Western diplomats with their own hands pulled out all the chestnuts he needed for Kozak, secured the departure of oligarch Vladimir Plahotniuc, who controlled one of the country’s main forces, and agreed with a coalition of pro-western and pro-russian forces, probably believing that now it would be possible to work together with Moscow over the deoligarchization of Moldova and the transformation of the country into a civilized state.

During these five months, Dodon became Plahotniuc. To be exact, Putin became Plahotniuc. They made an offer to the Democrats of Plahotniuc, which they could not refuse – and their officials, who know exactly how the flows are moving, are already returning en masse to only recently abandoned departments. And the government is made up of employees and associates of the operetta president, who, however, has long ceased to be operetta.

Dmitry Kozak can only mock partners and explain to reporters that the coalition of socialists and pro-European forces could not be stable. And to assure that between Russia, the European Union and the United States and at the stage of creating the cabinet of Maia Sandu, “there was no cooperation and interaction regarding the formation of a new government.” “Nothing terrible happened, we didn’t tug on anyone — neither, we not, hopefully, our European and American partners,” the Russian deputy prime minister summed up the collapse of the coalition initiated by the faction, whose full members go to Moscow for consultations.

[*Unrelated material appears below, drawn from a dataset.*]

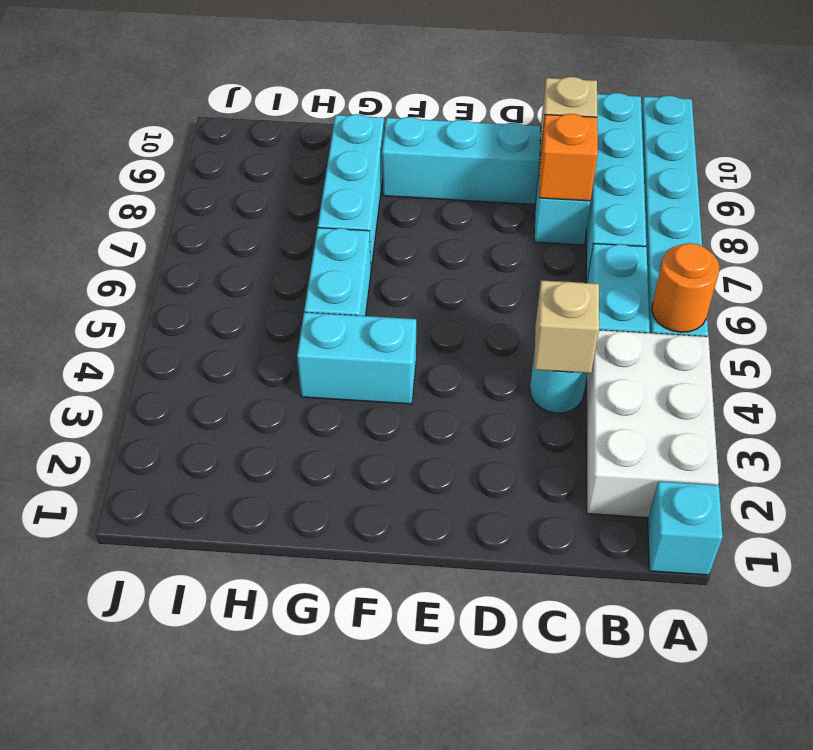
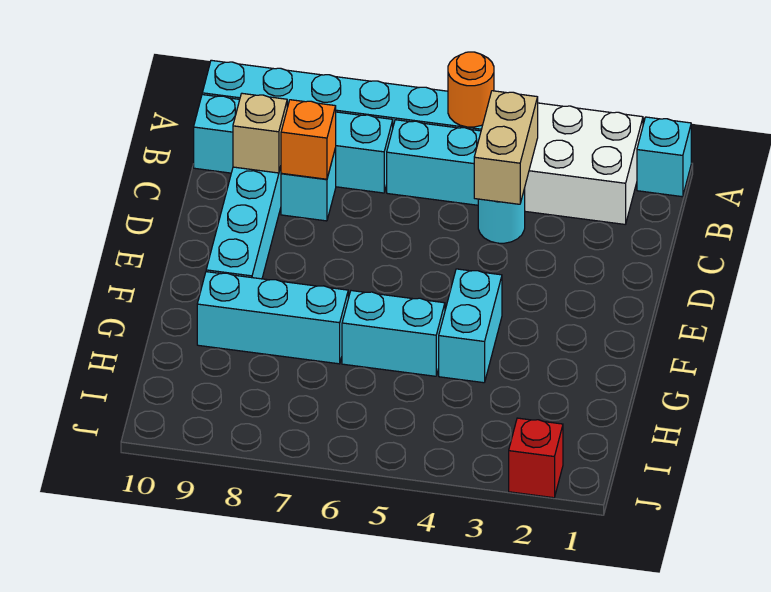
tan brick C4 level 2 -> tan brick B4:C4 level 2
none -> red brick J2 level 1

Now the Russian vice-premier can take a break and more carefully engage in the design of a trap for a larger game – Ukraine. It is also known about Kozak’s contacts with adviser to Vladimir Zelensky, Andrei Yermak, and that in the office of an inexperienced Ukrainian president, the Deputy Prime Minister is perceived as a serious partner interested in a peaceful settlement. Actually, the price of this settlement was indicated during the visit of the new Moldavian prime minister to Moscow – surrender, pro-Russian government, credit, cheap gas.

It remains only to obtain the consent of the West.